May 17th, 2007 at 4:45 pm
Hi Tomi: Great article. I’ve just posted a follow-up on whiteboard mock-ups on Thinking in G.
May 17th, 2007 at 4:57 pm
Jim, perhaps the emphasis on my article was on the word hand-drawn rather than on the word paper. White board user interface mock-ups are excellent for team-work design process. For the user experience simulations I would still prefare paper models as you can prepare multiple views in advance and quickly simulate the changes in the user interface. Using whiteboard for the same task may be ok if you are fast enough in drawing, which I’m not.
May 22nd, 2007 at 2:41 pm
Nice topic. How about using diferent size post-it notes and draw your controls and indicators on them, stick them on a blank sheet of paper. Then you can move them about.

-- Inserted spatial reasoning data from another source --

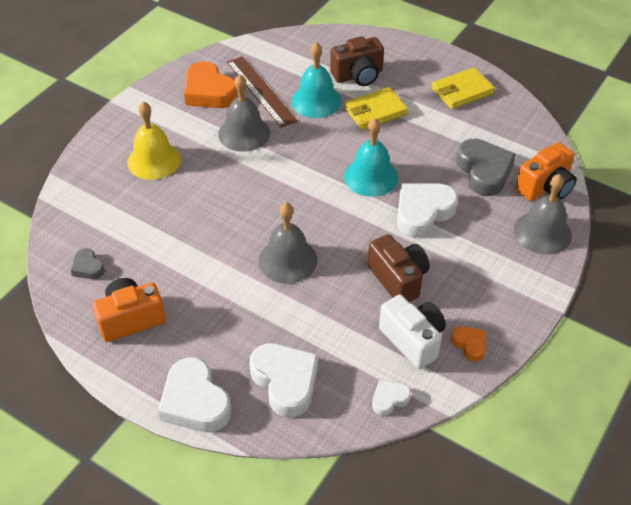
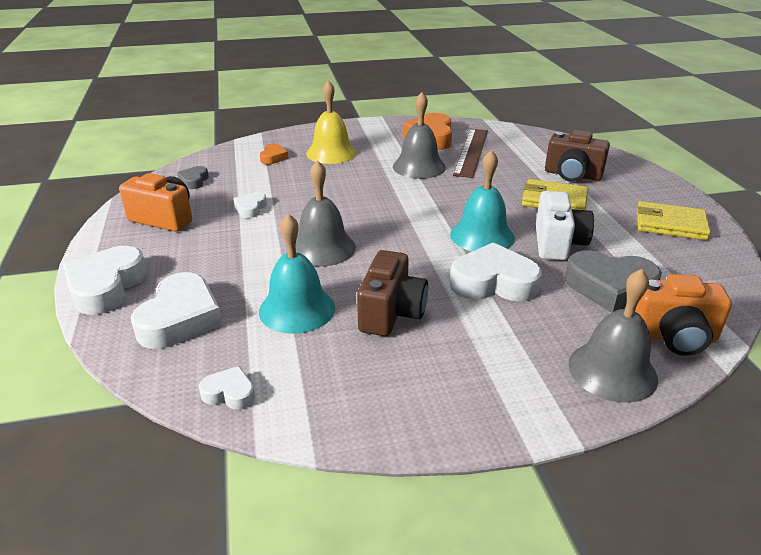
camera: 45 degrees right, 15 degrees down
(182, 262) = (250, 208): none -> white heart
(316, 101) = (508, 174): turquoise bell -> turquoise bell (297, 309)
(413, 340) = (328, 365): white camera -> white camera (558, 244)
(469, 345) = (375, 408): orange heart -> orange heart (273, 157)
(484, 171) = (610, 287): grey heart -> grey heart turned 75 degrees clockwise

But I prefer to actual use labview to create a mock front panel. The the end user can visualise it better.
May 22nd, 2007 at 4:55 pm
Ray, drawing user interface components on pieces of paper works fine when designing the layout of a specific view or when simulating the user interface behavior. LabVIEW can also be used to design the user interfaces, however in my experience you get more constructive feedback from users when working with paper mock-ups than when working with computer created user interfaces. I guess the reason is that users understand clearly from paper mock-ups that everything can still be modified whereas LabVIEW created user interfaces give an impression of being fixed.